Turn down the volume in an argument & anger dissipates.

Before you answer someone who is angry with you think carefully & choose words that don’t provoke anger but rather ‘soothe’ the person.

Think of what soothing cream is on sunburn. That’s what a calm, low volume, kind words’ answer is to an angry person.

Control your temper and you control your whole life. How?

  • Be slow to speak
  • Speak low and calm
  • Speak kind words
  • Agree with your adversary
It can be so tempting to speak harshly back to an angry person, but don’t. Many people have ruined their whole life because of one moment of unrestrained anger.
Moses hitting the Rock. Cain killing Abel.

3 thoughts on “Anger Management

  1. Wow, what a timely and relevant message on anger management!

    I work in customer service and you come across people in different moods each day and normally you handle it well until someone comes up and pushes across all boundaries of behavior in a public place and you get stuck in the moment when it just happened or happening and not
    sure how to react to that kind of anger…which directed to you…or your colleagues

    I had one recently…unpleasant – challenging – stretching – made me want to handle it better next time as the customer wrote a complaint into local newspaper (after he received what he had asked for…) now we “black” marketed

    Thanks, for that one Phil.

    P.S. I’ll try to use that

  2. Having a naturally loud voice, it is sometimes very difficult for me to control how loud I speak but I am learning.
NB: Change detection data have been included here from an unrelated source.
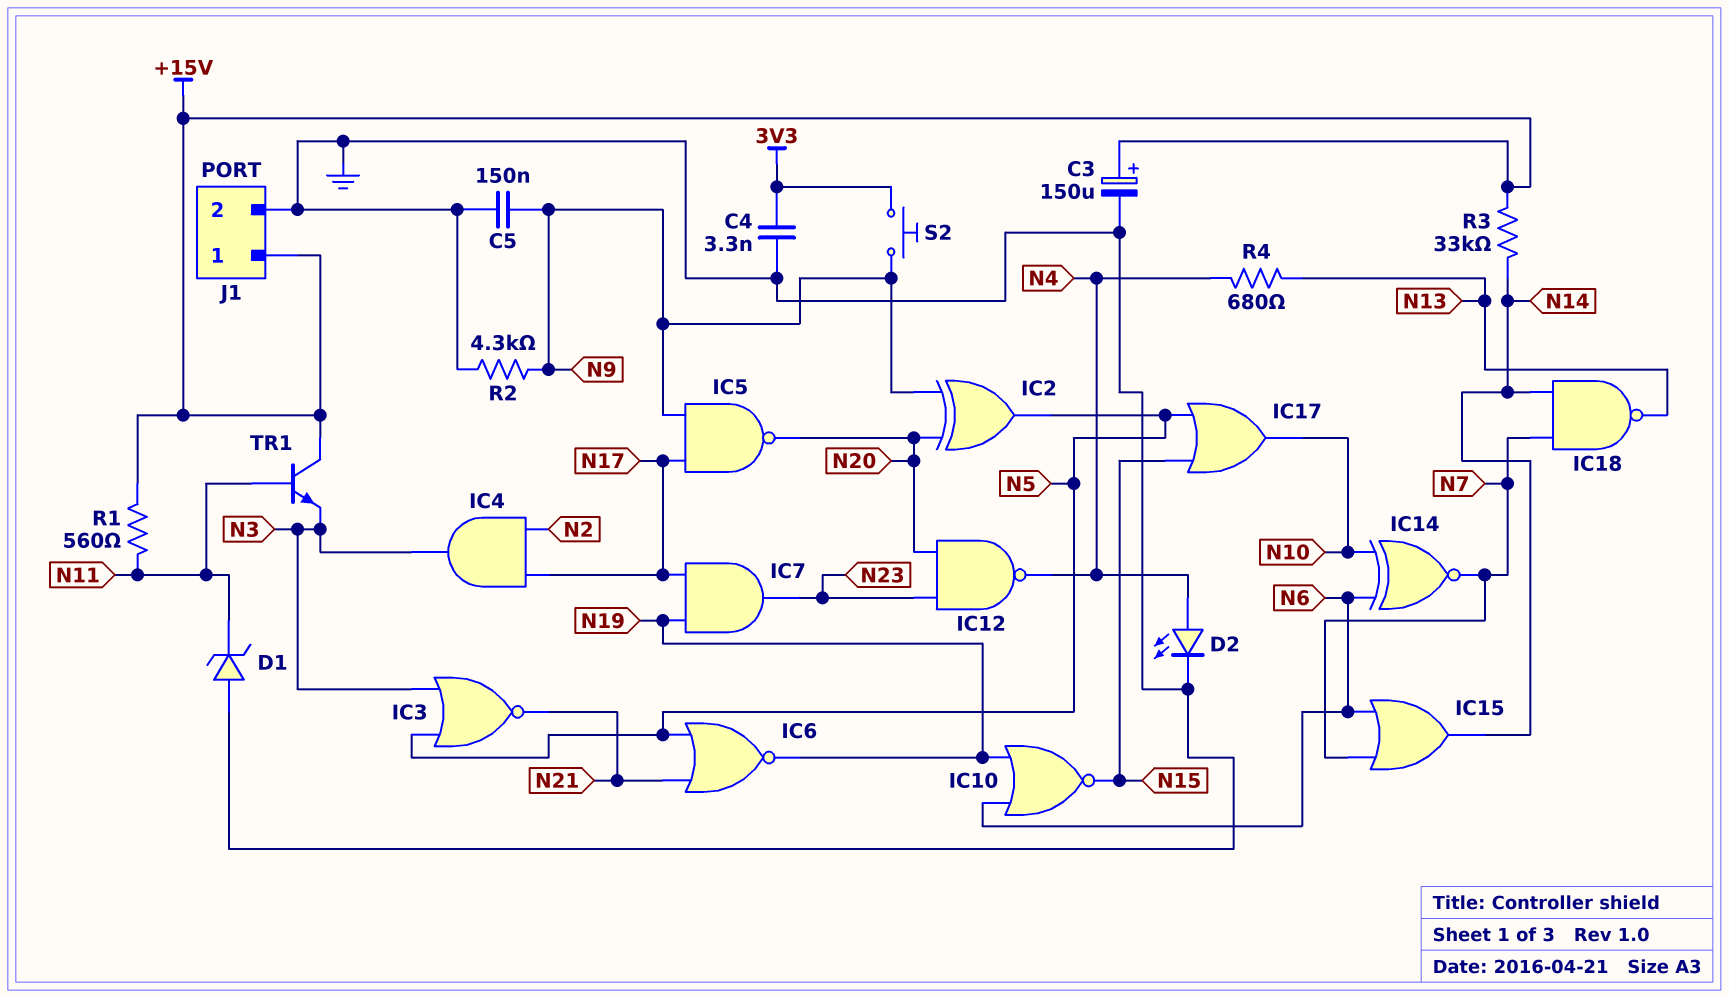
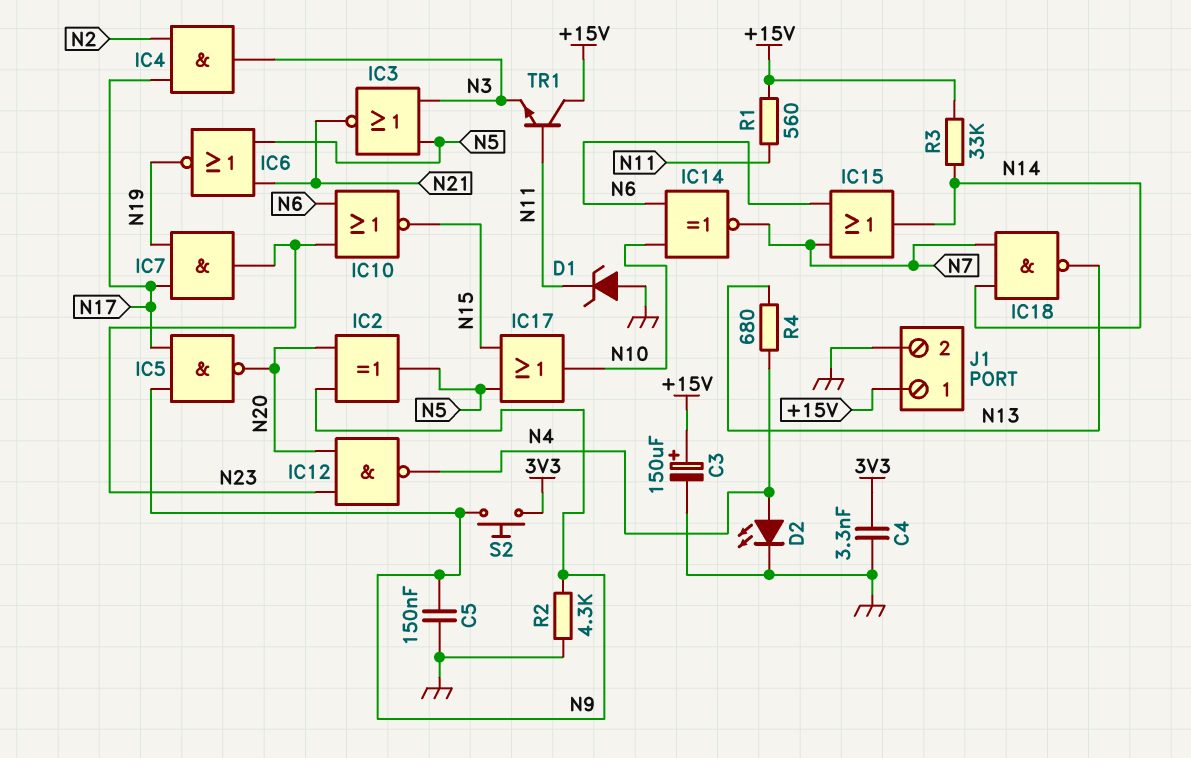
IC10: NOR (in N6, in N19, out N15) -> NOR (in N6, in N23, out N15)

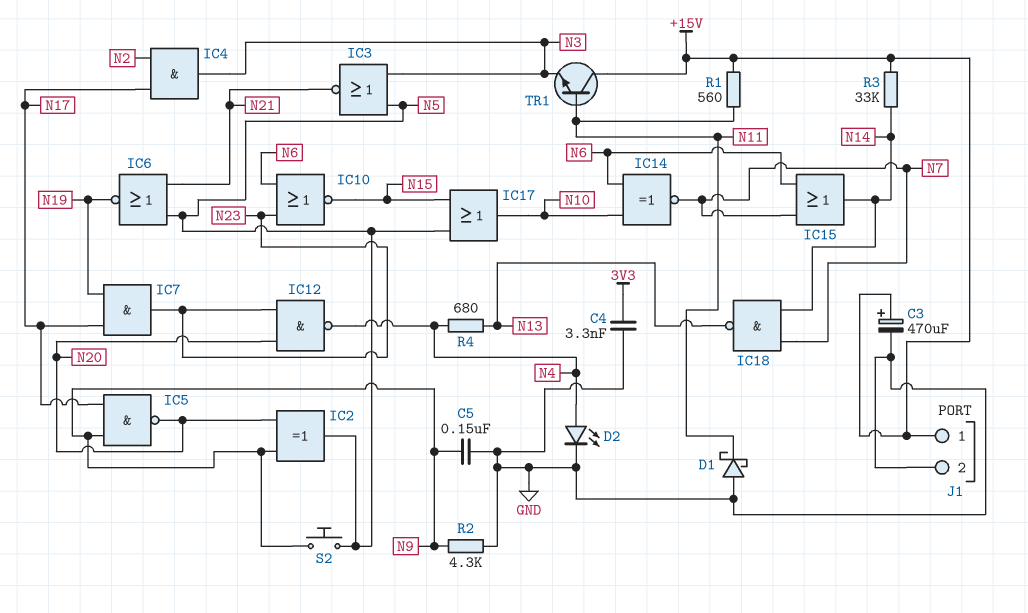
C3: 150uF (plus +15V, minus GND) -> 470uF (plus +15V, minus GND)
D1: zener (A GND, K N11) -> schottky (A GND, K N11)
S2: button (3V3, N9) -> button (N5, N9)

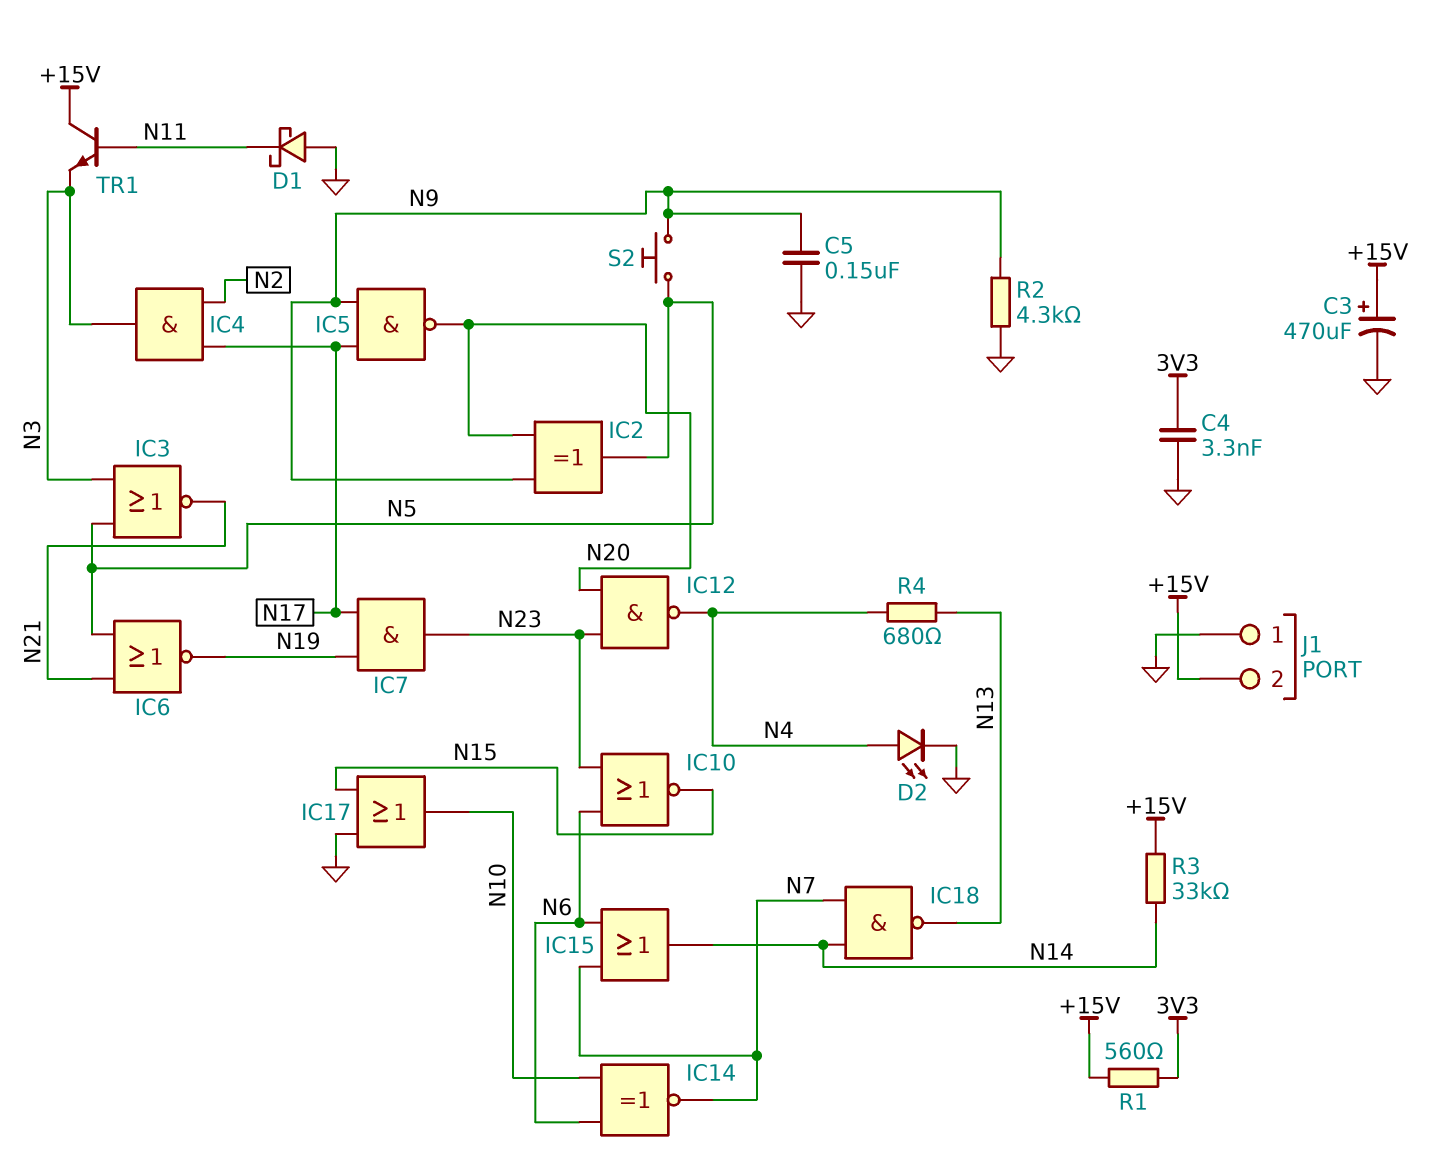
IC17: OR (in N5, in N15, out N10) -> OR (in GND, in N15, out N10)
J1 pin 1: +15V -> GND
J1 pin 2: GND -> +15V
R1: 560 (+15V, N11) -> 560 (+15V, 3V3)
Tt never occurred to me until a few years ago when talking with my husband, he thought I was mad, but I really was excited to the brim and could not contain my excitement about my good news. That day made me begin to think because I live in a society where the people normally speak very softly. Growing up in an Afro-American home in the South where everyone talked around the kitchen table as if we sometimes were on a football field, I thought my voice range was okay until I got to Germany and then married a German. It has been an uphill battle, but I am learning to keep my voice lower and watch my tone. What I think is not sacrastic can come across very sarcastic to other people. It is really true, lowering your voice changes the whole perspective and people begin to listen.
    Thanks. I agree wholeheartedly because I experience it time and time again.

  3. Jenna H

    As A nurse I occasionally have agitated patients who really require some special calming response.. it’s not always easy if I feel threatened but I find in God I can say silent prayers as I speak and often this gives me the will not to ‘react’ .. just speaking kindly and quietly brings people down several nothches. I also used to use this approach when my kids were little… if you whisper to them in the midst of a tantrum the vibe begins to settle. It’s hard when the kids a teen tho…! Such a great word !!!